If you break down the procurement cycle, from Concept to Disposal, there are numerous examples of Industry doing most of the work for many years. It is not a great leap to combine this. In practice, you only need to look at two extant contracts.

I have no idea what structure MoD/Gray will decide upon. As I said earlier, in December 2011 Gray informed the BBC he was going to implement one of the two above frameworks (the one approved in August 2001, which is by far the more comprehensive one, covering most of the procurement cycle). Only, as I said, MoD then denied he said it. The only possible reason for this was they were caught out cribbing from this ancient policy which, as I said, was based ENTIRELY upon a Def Stan that has subsequently been cancelled without replacement in about 2009, not having been amended since Jan 1991. As Chug has alluded to, what Gray was actually admitting, without knowing it, was the perceived need for "GOCO" was driven by the deliberate waste which caused the airworthiness failings; and the acceptance of the Nimrod Review (because the same Def Stan, if implemented, would have prevented the systemic failings). I believe that as soon as this was pointed out to Minister by an MP, they foolishly denied Gray's words (it is this lie which reveals their thinking and incompetence), stopped to regroup, and 16 months later have revamped it with lots of fanny new names.

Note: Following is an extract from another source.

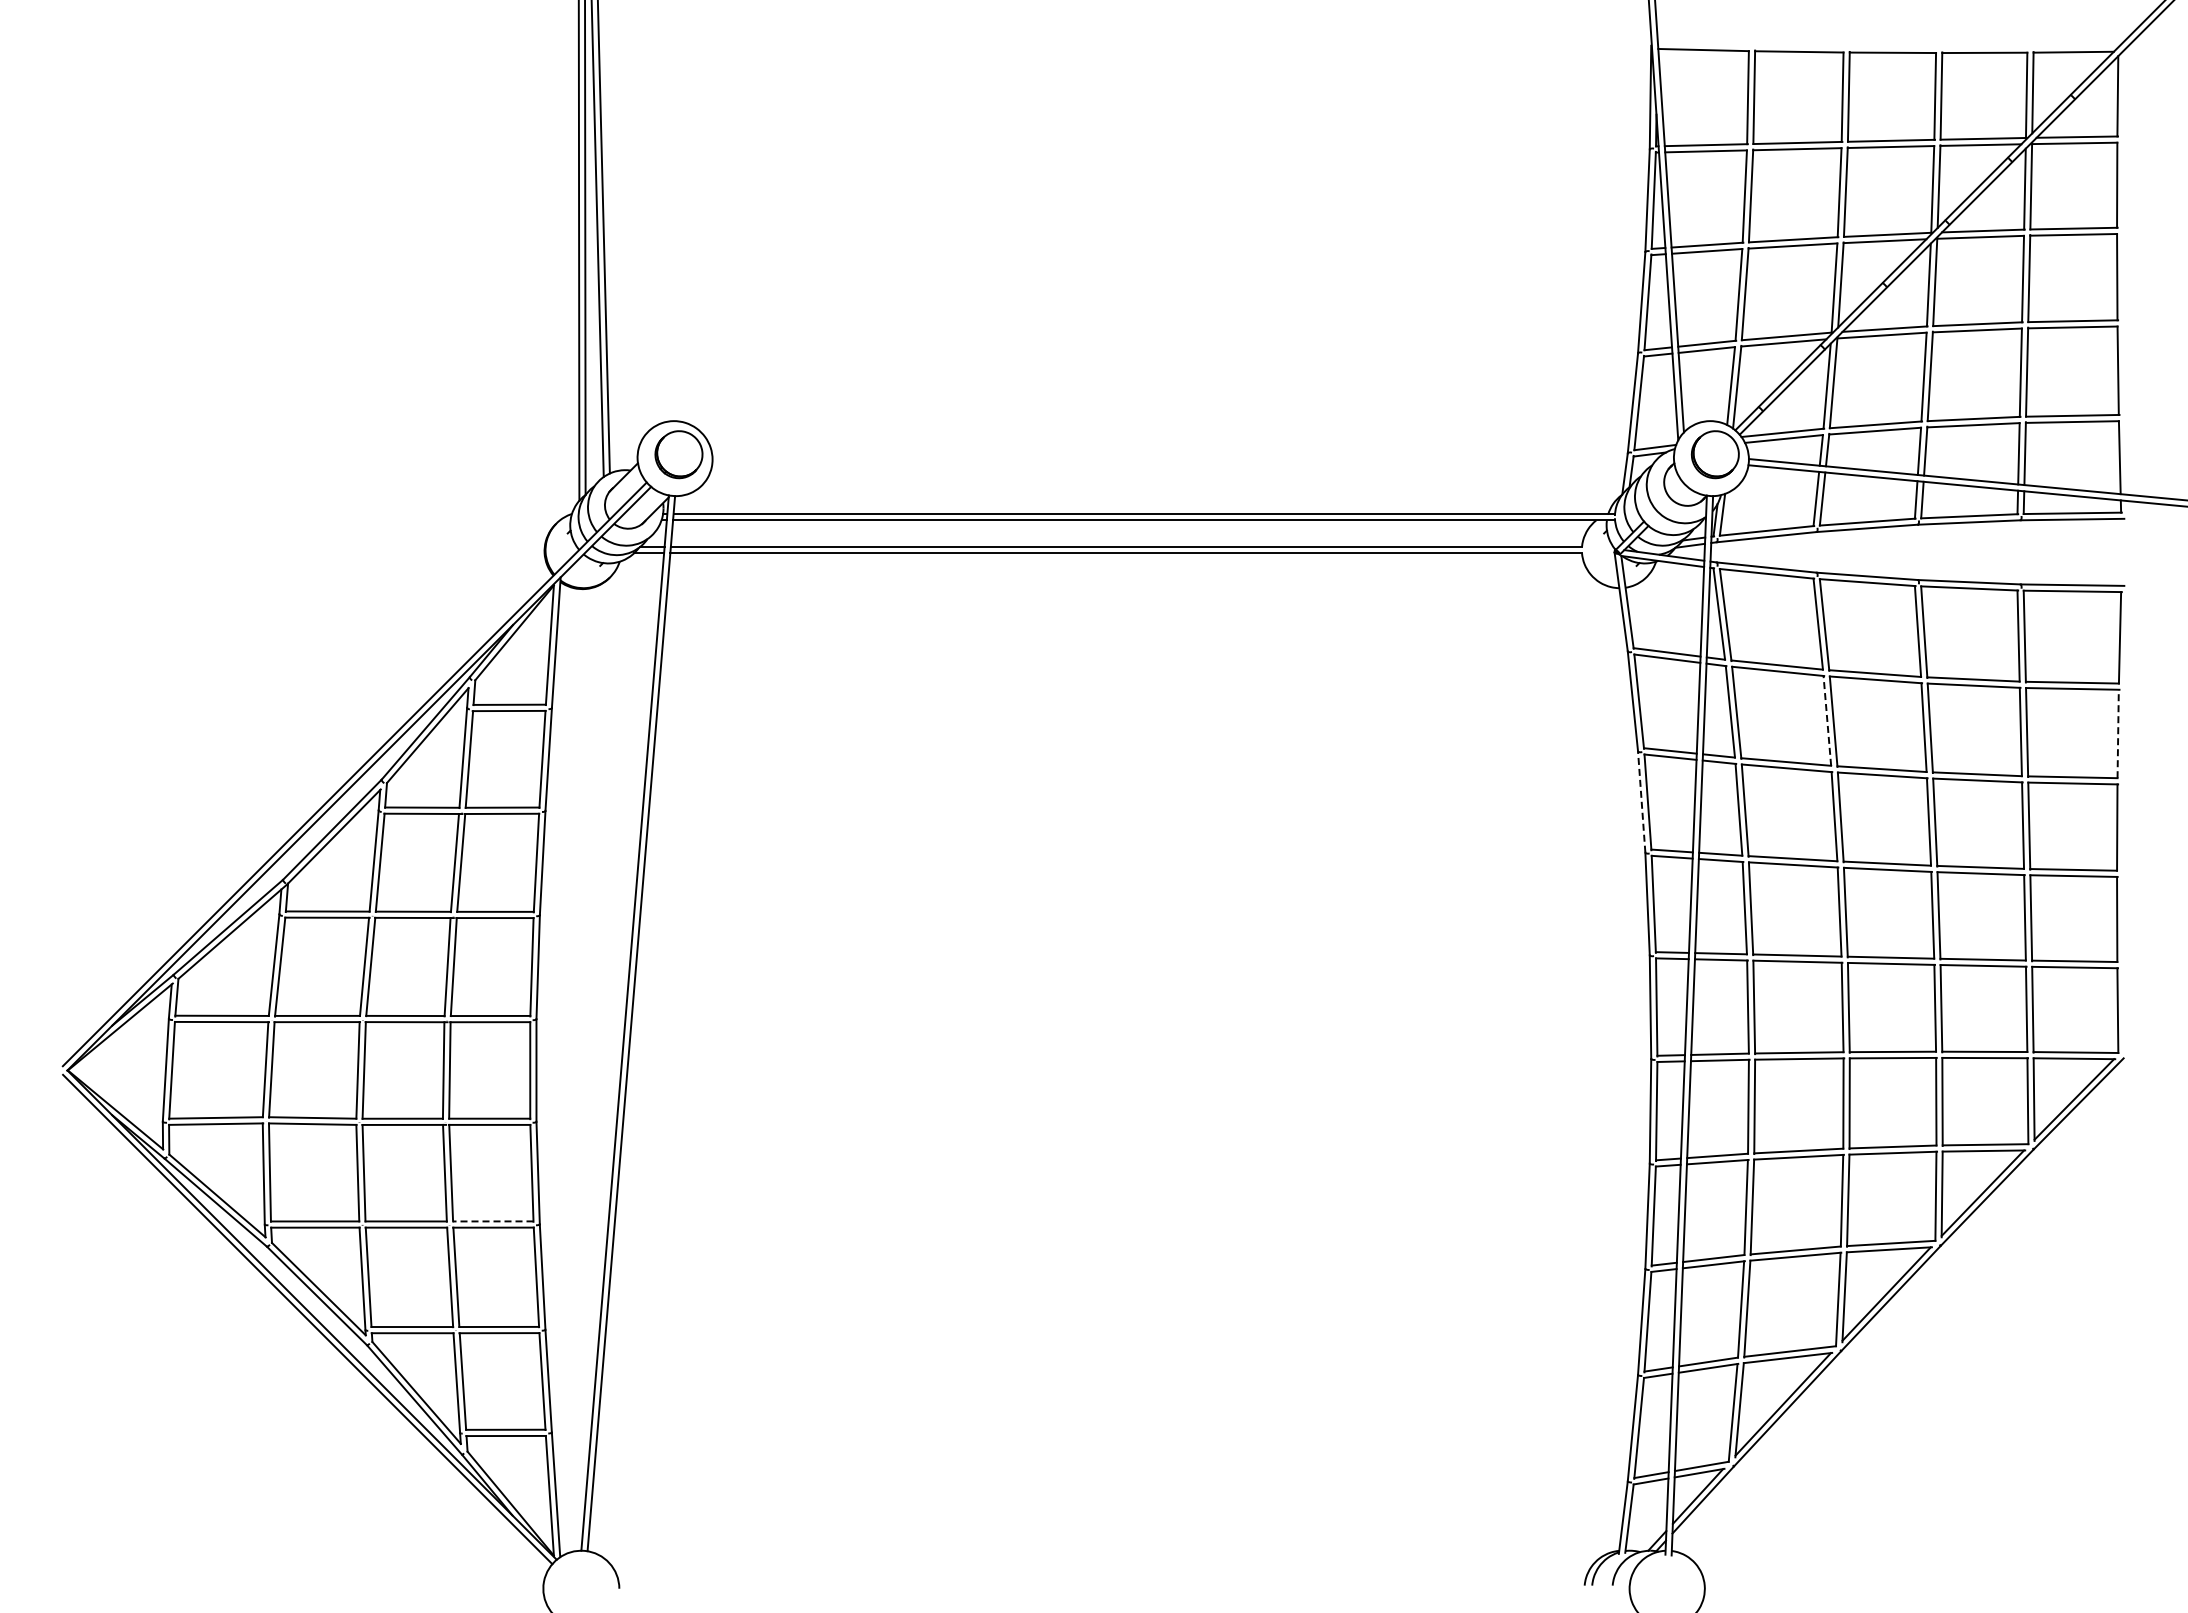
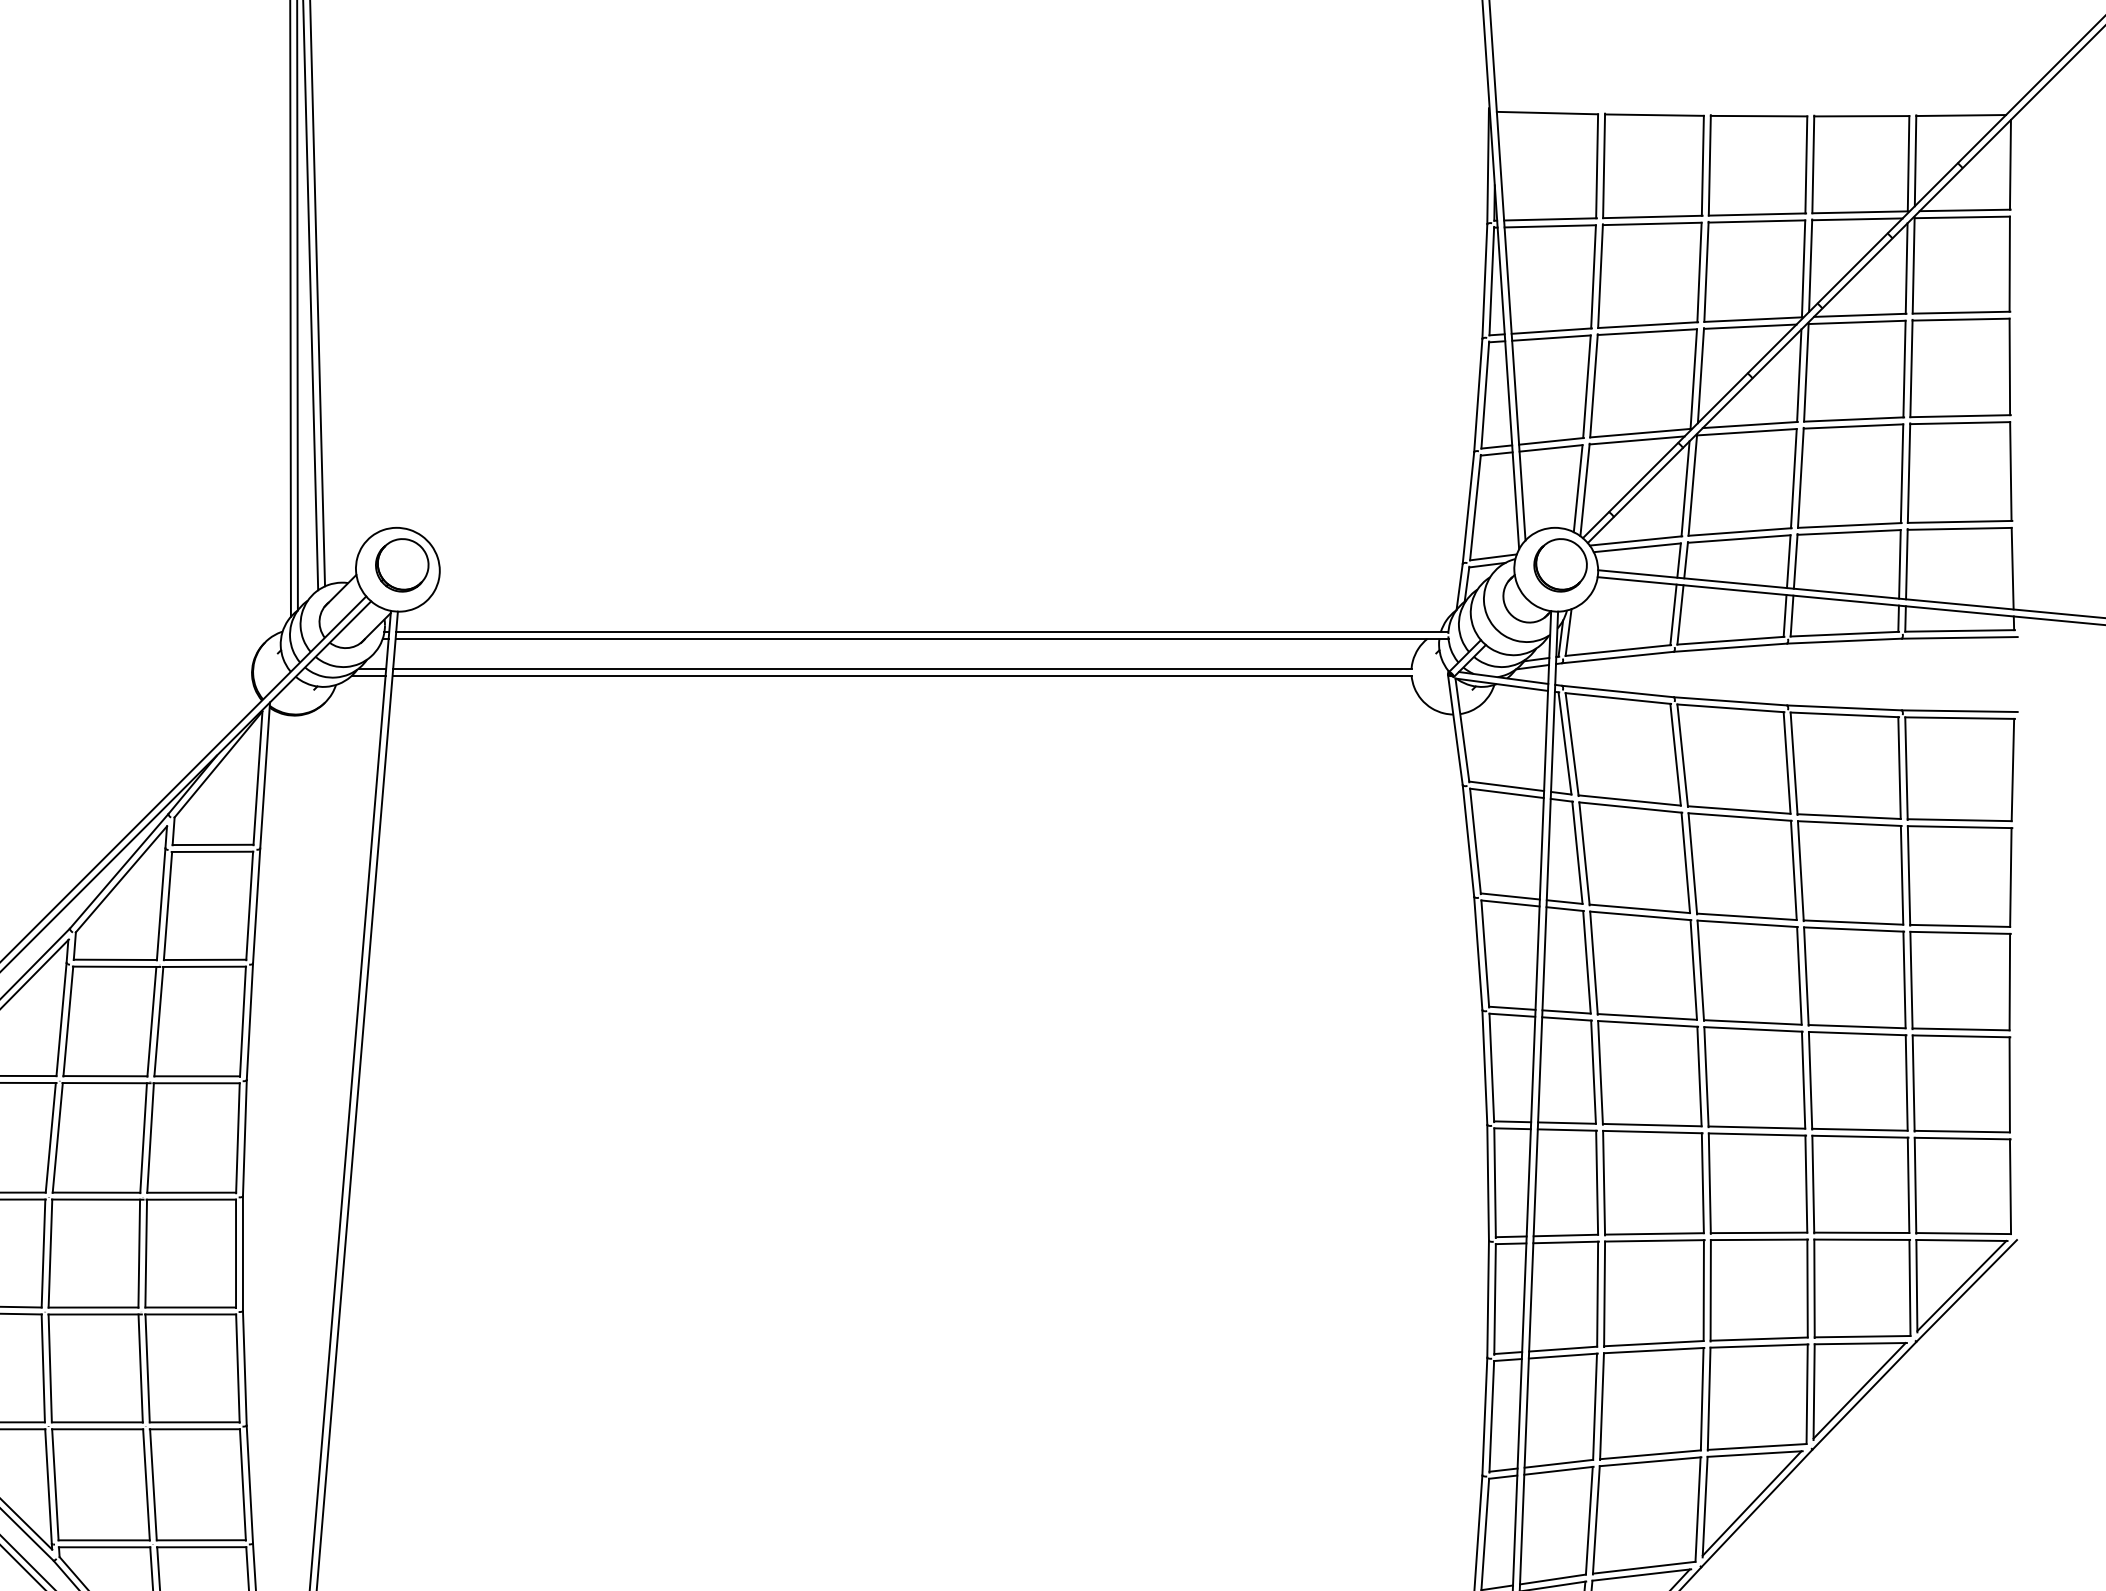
line: (1827, 720) -> (1685, 862), dashed -> solid
line: (2118, 733) -> (2011, 876), dashed -> solid
line: (1641, 802) -> (1478, 954), dashed -> solid
line: (492, 1221) -> (193, 1422), dashed -> solid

I have no doubt there are scores of people who have been beavering away trying to work this out for the past 2 or 3 years. If I remember correctly, in May 2001 it was tasked as a minor job to one person on a Monday, and the first draft approved on the Wednesday. It received 3 Star endorsement in August 2001. The test cases were run over the following 4 months, encompassing almost 190 systems; some minor, some major. The contract was let and I understand it works just fine (in that domain).

Yes, there is an MoD team at both AbbeyWood and within the Service involved. Intelligent? Now there's a question.